Drawing

Mono provides two mechanisms to draw. The first exposes the Microsoft System.Drawing API and the second exposes the Cairo API:

System.Drawing

The System.Drawing implementation in Mono is designed to be compatible with the Microsoft API. The imaging model is very similar to the PDF 1.4 composition-based imaging model.

Our implementation is a C# wrapper around the GDI+ C API (also called the “GDI+ Flat API”). This means that the C# code is the same for Windows and UNIX systems. The following graph explains the situation:

[Drawing architecture.png]

In Windows Mono uses the GDI+ library that is included with the operating system (GDIPLUS.DLL, while in UNIX we provide an implementation of this API in the libgdiplus.so shared library. Our libgdiplus has the same C Flat API as the GDIPLUS.DLL. The C# code that implement System.Drawing is the same for Windows and UNIX builds. Since this is an implementation of an existing Microsoft API no architectural changes go here.

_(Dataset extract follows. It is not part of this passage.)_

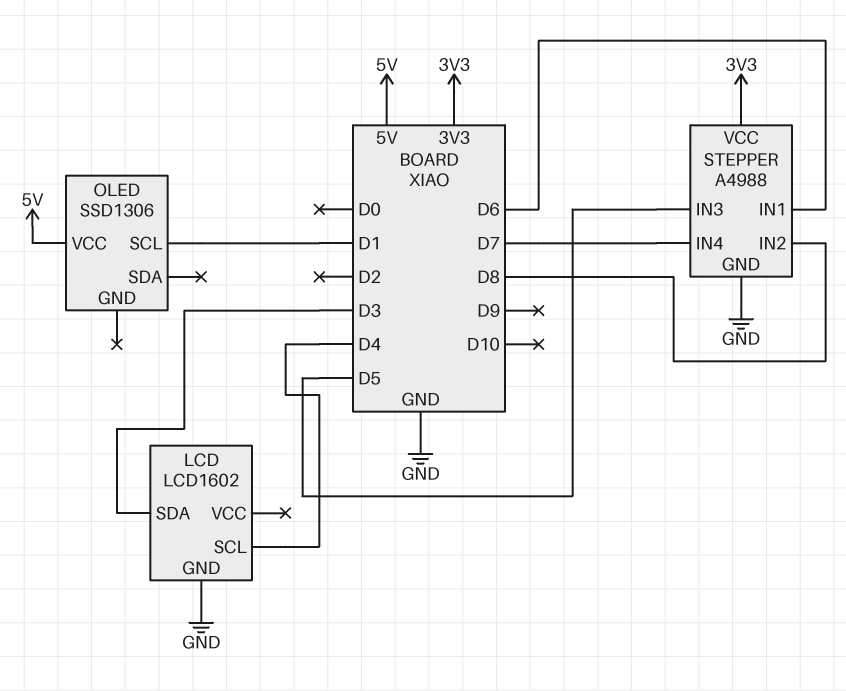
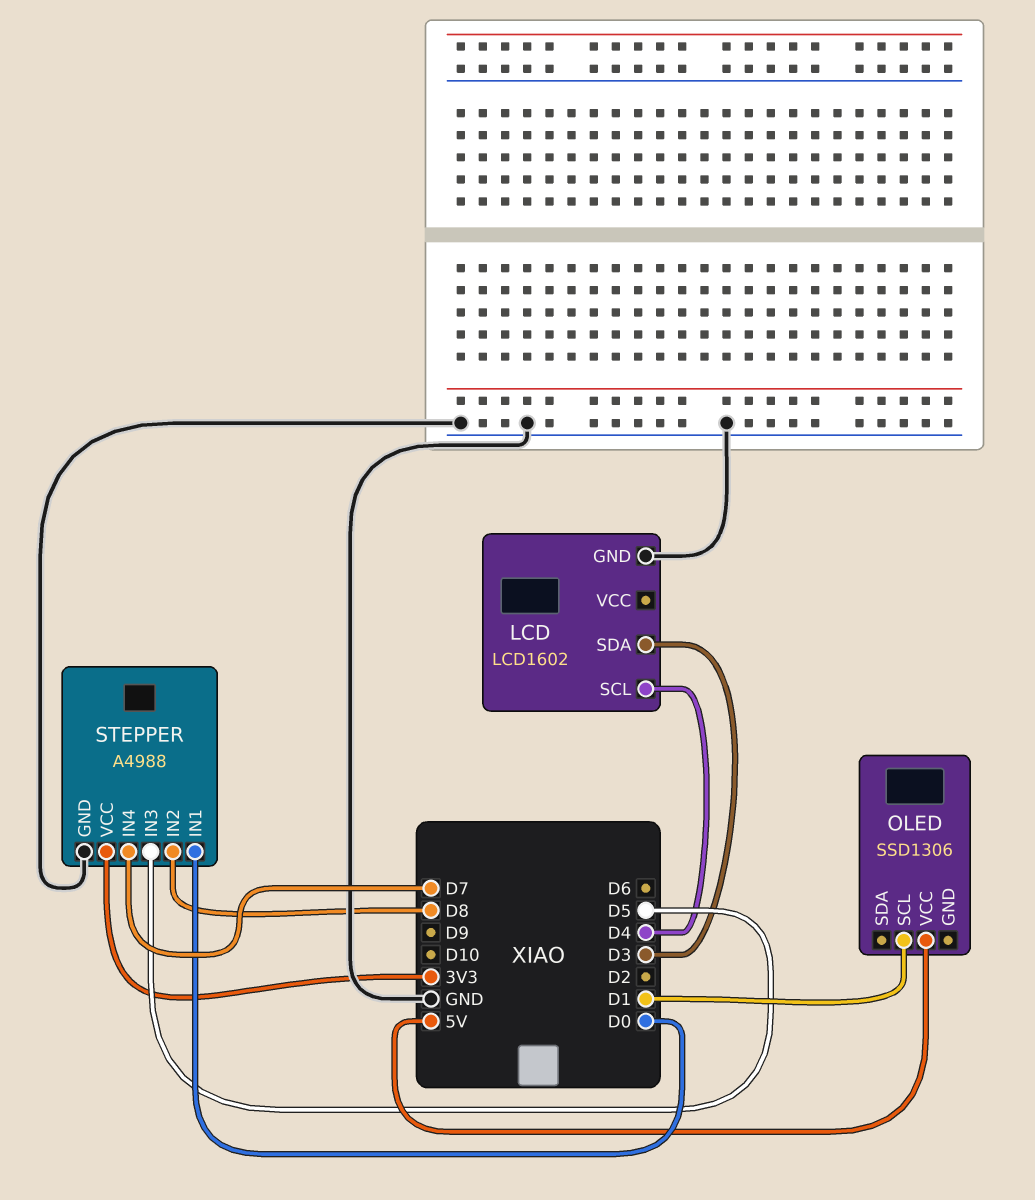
STEPPER pin IN1: D6 -> D0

Our implementation currently exposes the 1.1 and 2.0 APIs, with a few limitations from the underlying GDI+ implementation. The details are tracked on the GDI+ todo page.

Mono.Cairo

Cairo is a low-level 2D vector drawing library. Various rendering backends (XRender, Win32) are already supported and more (ie. glitz – OpenGL hardware accelerated backend) are on the way. The Mono.Cairo.dll assembly exposes the Cairo API to managed applications. The mapping is a pretty straightforward one, and the programming model is very close to the OpenGL model (although much simpler).

Information, tutorials, and examples can be found on the Mono.Cairo page.